Here, one must have a regular (car) license before one can add the motorcycle endorsement. It's an additional set of tests (riding & written) separate from the car ones.

I have both. Automatic cars take less thought than a motorcycle (since bikes are entirely manual). And there's no "cage" for any safety. It's important to learn how to fall properly on a motorcycle for when it goes down. And to get used to counter-steering & leaning, which can feel very unnatural for some.

You'll also need to look into your state's regs on helmets, who can drive when, etc. Here, motorcycle permit holders are required to wear a helmet, only drive a motorcycle during daylight hours, & cannot have a passenger. After the endorsement (license), one can drive day or night, w/o a helmet, & have a passenger.

It may also be worth deciding if you want to hang out with any of the local biker cultures/groups or not. I chose not to after seeing how much they flout many laws. That, & I have no interest in driving up and down one straight city road in a large pack going too fast & annoying ppl trying to sleep. I've yet to find a motorcycle culture that didn't make me go "hell no".
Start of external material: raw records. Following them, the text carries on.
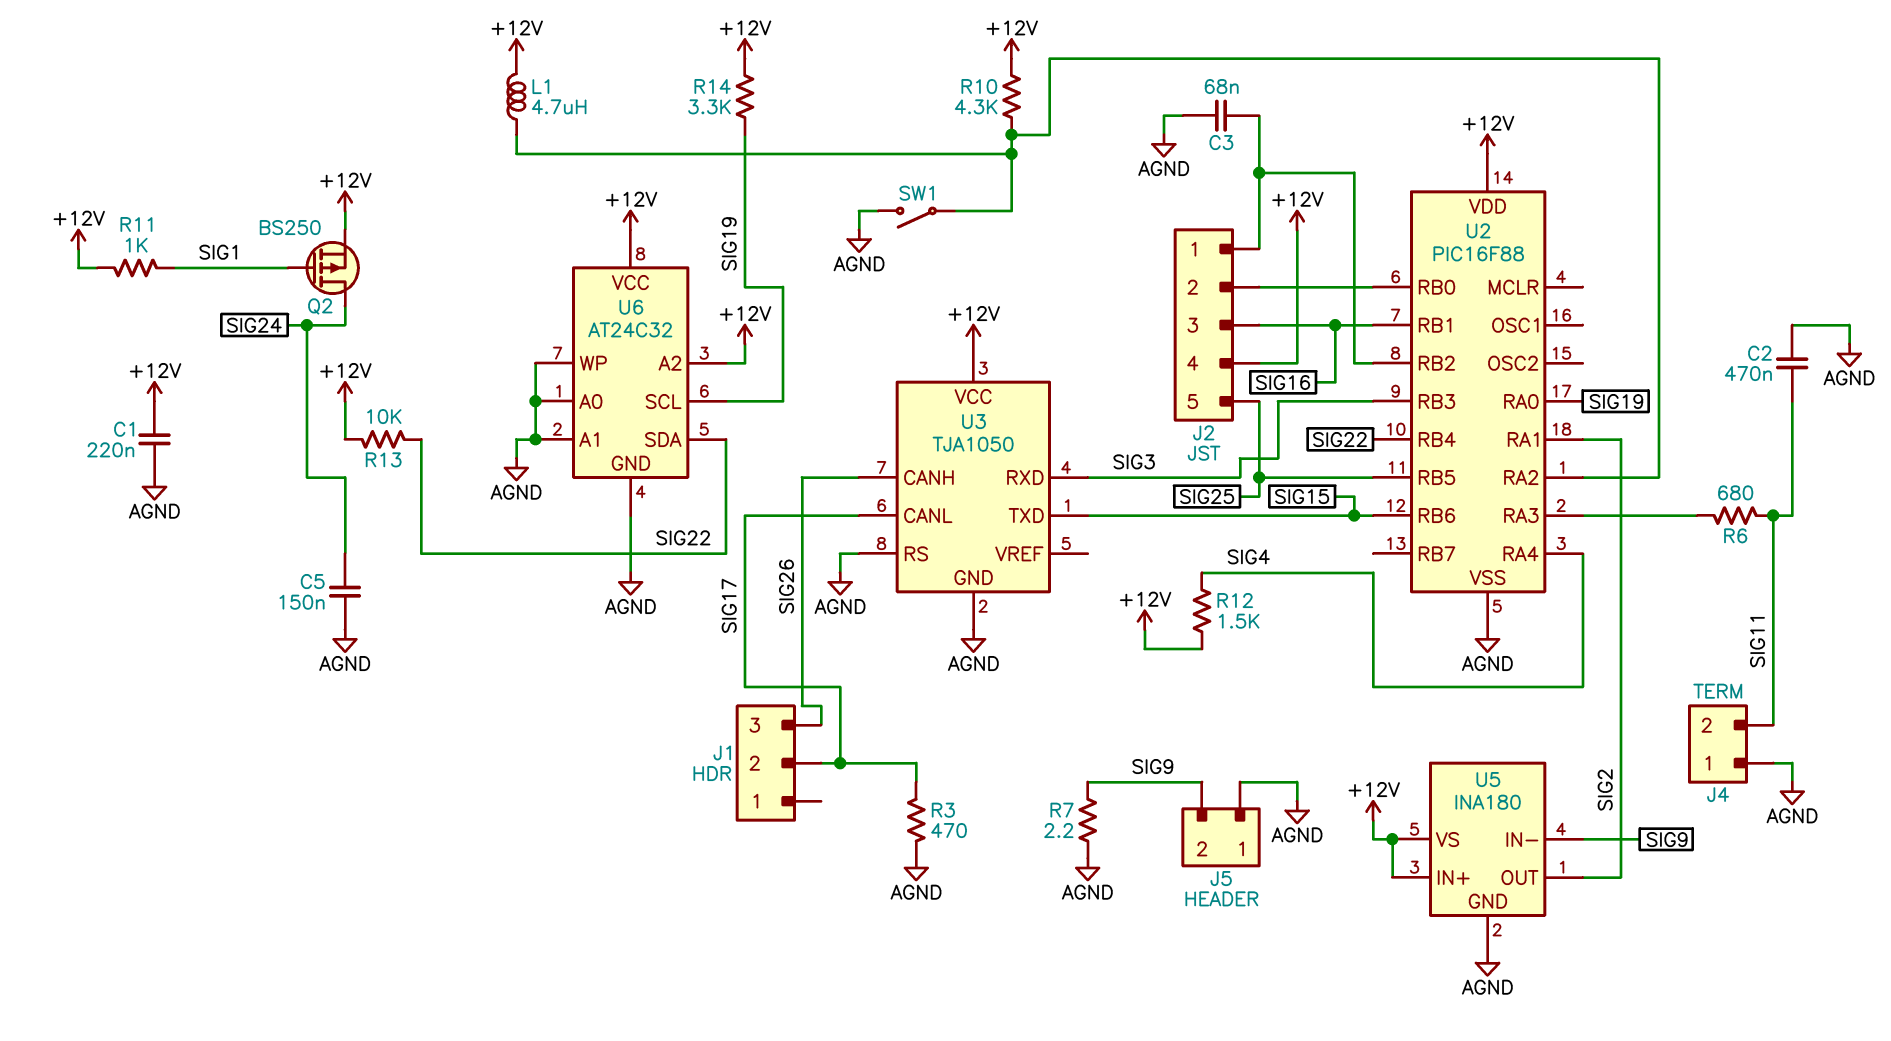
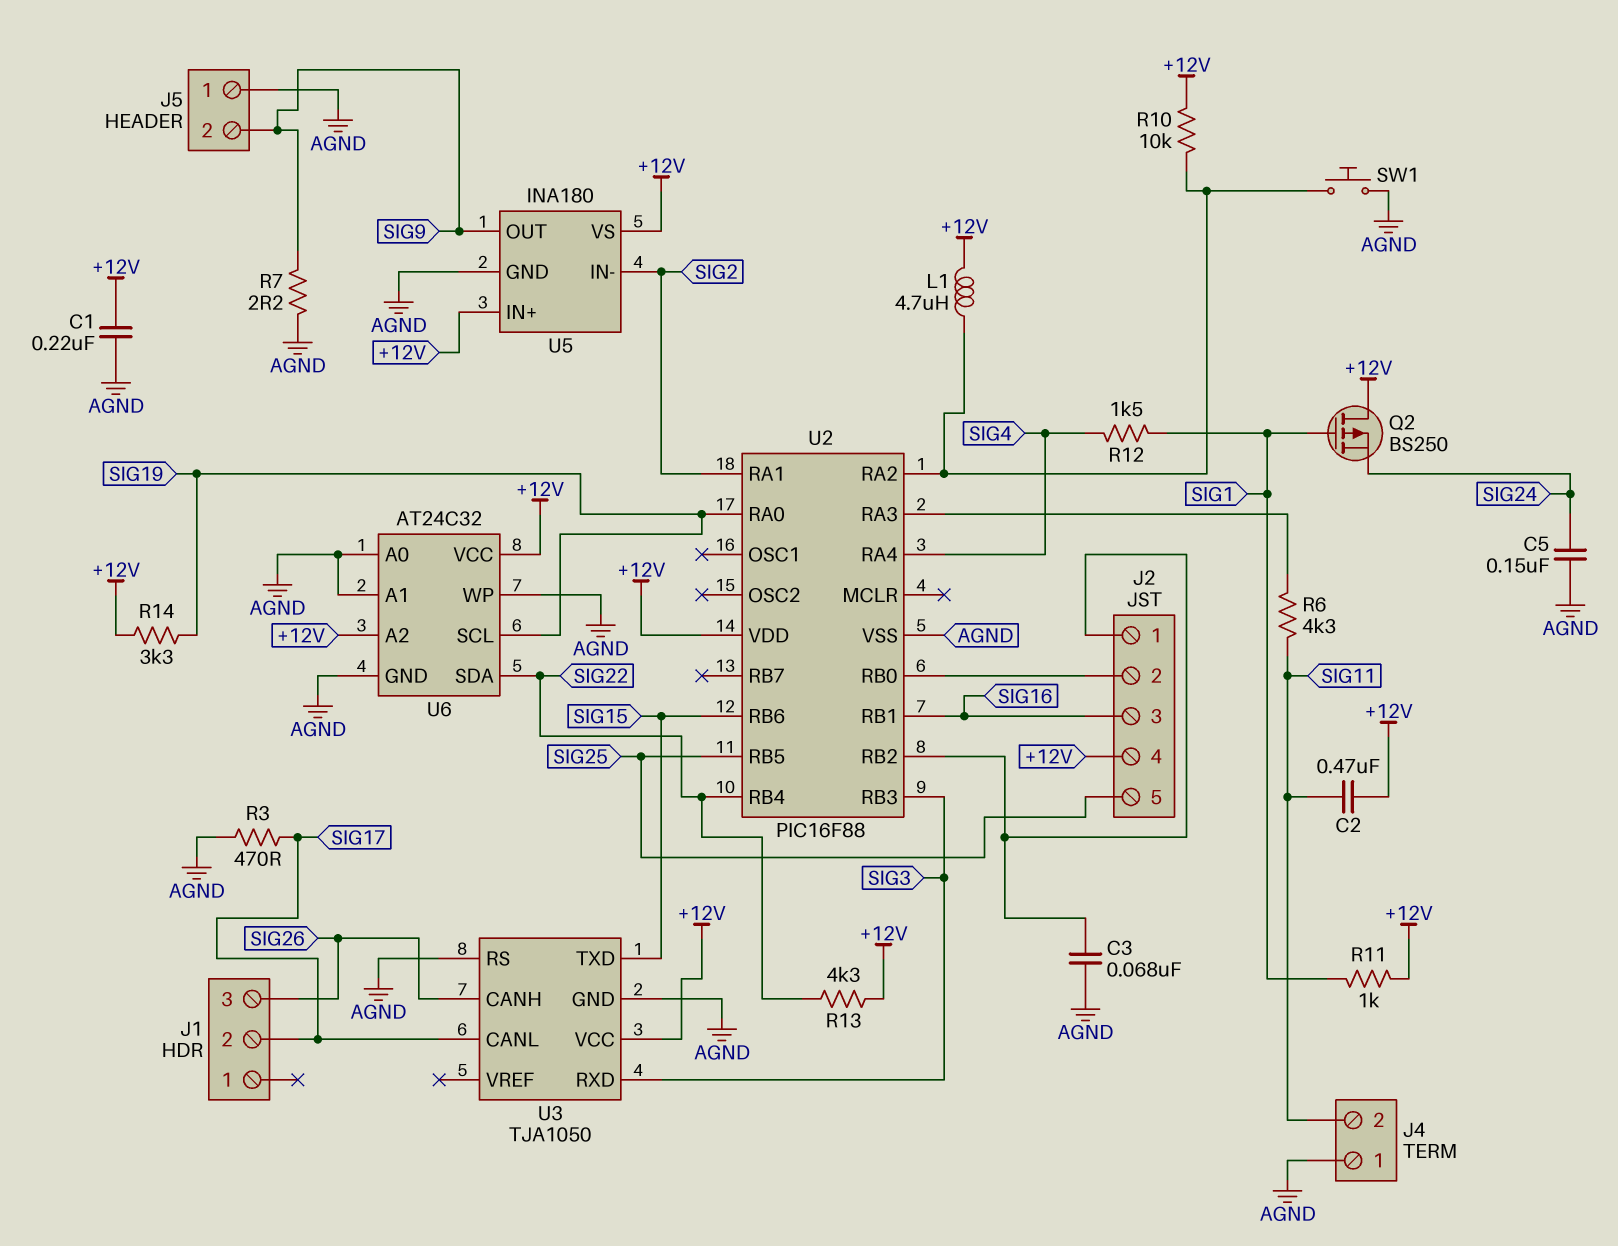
C2: 470nF (AGND, SIG11) -> 470nF (+12V, SIG11)
Q2: PMOS BS250 (G SIG1, D SIG24, S +12V) -> PMOS BS250 (G SIG1, D +12V, S SIG24)
R6: 680 (SIG11, U2/RA3) -> 4.3k (SIG11, U2/RA3)
R10: 4.3k (+12V, U2/RA2) -> 10k (+12V, U2/RA2)
R12: 1.5k (+12V, SIG4) -> 1.5k (SIG1, SIG4)
R13: 10k (+12V, SIG22) -> 4.3k (+12V, SIG22)
SW1: switch (AGND, U2/RA2) -> button (AGND, U2/RA2)
U5 pin IN-: SIG9 -> SIG2
U5 pin OUT: SIG2 -> SIG9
See if an ABATE or another local group offers lessons in your area. You may be able to get an insurance discount if you take such a course.

(I drive a sportbike/crotch-rocket. Other motorcycles likely have more options (such as reverse) than I'm familiar with.)

Eta: You need to be able to flat-foot your motocycle. At 5', that'll mean every model (that I can recall) would need to be lowered... a lot. You'll need to know your inseam to estimate the seat height.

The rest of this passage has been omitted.